缓存规模和排序规模都会影响内存的使用。你不可能增加一个的规模，而不影响另外一个。记住，缓存的规模是在 postmaster 启动的时候，就设好的。而排序的规模择由排序的数量决定。一般情况下，缓存规模要大过排序的规模。不过，某些用到 ORDER BY， CREATE INDEX 或数据合并的查询，可以通过加大排序规模来提速。

此外，许多操作系统对共享内存的分配有限制。修改这一限制，就意味着，要重新编译或者配置内核。也就是说，你要对操作系统这方面相当熟练才行。更多信息，参考 POSTGRESQL 管理员操作手册，http://developer.postgresql.org/docs/postgres/kernel-resources.html.

As a start for tuning, use 15% of RAM for cache size, and 2-4% for sort size if you have just a few big sessions, and much smaller if you have lots of small sessions. You can try increasing it to see if performance improves and if no swapping occurs. If the shared buffers are oversized, you waste overhead maintaining too many buffers, and it takes RAM that could be used by other processes and as additional kernel disk buffer cache.
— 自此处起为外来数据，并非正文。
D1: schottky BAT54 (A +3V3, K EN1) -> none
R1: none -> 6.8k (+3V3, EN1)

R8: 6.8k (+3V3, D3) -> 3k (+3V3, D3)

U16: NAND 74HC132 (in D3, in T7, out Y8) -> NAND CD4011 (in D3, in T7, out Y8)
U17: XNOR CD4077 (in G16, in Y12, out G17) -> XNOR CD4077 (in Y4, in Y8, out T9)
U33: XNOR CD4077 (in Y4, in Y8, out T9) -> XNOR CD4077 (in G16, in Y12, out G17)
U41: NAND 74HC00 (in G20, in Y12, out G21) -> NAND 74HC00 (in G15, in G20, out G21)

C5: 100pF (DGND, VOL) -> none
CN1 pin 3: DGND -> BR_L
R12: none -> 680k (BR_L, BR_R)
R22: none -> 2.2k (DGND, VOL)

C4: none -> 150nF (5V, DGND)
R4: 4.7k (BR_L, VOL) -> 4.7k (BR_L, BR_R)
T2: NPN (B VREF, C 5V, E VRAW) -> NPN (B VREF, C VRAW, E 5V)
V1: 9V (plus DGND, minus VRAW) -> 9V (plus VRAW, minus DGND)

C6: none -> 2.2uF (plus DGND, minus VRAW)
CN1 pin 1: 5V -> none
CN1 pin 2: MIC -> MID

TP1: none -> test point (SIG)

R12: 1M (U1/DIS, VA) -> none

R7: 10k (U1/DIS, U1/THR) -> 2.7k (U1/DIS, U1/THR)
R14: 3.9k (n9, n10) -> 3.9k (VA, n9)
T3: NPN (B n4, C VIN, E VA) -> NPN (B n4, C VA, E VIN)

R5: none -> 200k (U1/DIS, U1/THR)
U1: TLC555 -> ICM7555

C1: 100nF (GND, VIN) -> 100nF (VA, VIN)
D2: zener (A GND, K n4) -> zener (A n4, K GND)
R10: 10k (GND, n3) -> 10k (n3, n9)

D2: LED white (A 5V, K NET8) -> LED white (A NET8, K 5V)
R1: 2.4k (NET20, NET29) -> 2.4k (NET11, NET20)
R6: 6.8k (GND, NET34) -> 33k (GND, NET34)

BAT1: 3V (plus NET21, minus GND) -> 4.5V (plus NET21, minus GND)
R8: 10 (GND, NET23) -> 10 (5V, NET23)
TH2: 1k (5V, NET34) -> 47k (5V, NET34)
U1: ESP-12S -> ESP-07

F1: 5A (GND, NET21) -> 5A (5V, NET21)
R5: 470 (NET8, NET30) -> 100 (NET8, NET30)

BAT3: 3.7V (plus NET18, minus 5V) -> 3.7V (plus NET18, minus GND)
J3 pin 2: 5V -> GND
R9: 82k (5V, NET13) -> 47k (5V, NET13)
A valuable server parameter is effective_cache_size. This parameter is used by the optimizer to estimate the size of the kernel's disk buffer cache. In kernels with a unified buffer cache, this value should be set to the average amount of unused RAM in the kernel because such kernels use unused RAM to cache recently accessed disk pages. On kernels with a fixed-sized disk buffer cache, this should be set to the size of your kernel buffer cache, typically 10% of RAM.

译者信息

Ley
翻译于 1个月前

0人顶此译文

在调整的开始，使用15%的RAM作为缓存大小，如果有几个大的事物就用2-4%的内存做排序大小，如果你有很多小事物的话就使用更小的内存。你可以尝试提高它来看看性能是否提升，swapping交换是否发生。如果共享缓存过大，你就花费太多时间来维护大量的缓存，而且它会浪费掉本可以被其他进程使用的RAM，无法作为额外的内核磁盘的缓存。

有价值的服务器参数是effective_cache_size。这个参数被优化器用来估计内核磁盘缓存的大小。在使用统一缓存的内核里，这个值应该设为内核未使用RAM的平均值，因为这样内核就可以使用未使用的RAM来缓存最近访问的磁盘页。在有固定磁盘缓存的内核里，这个值应该设为内核缓存的大小，一般为RAM的10%。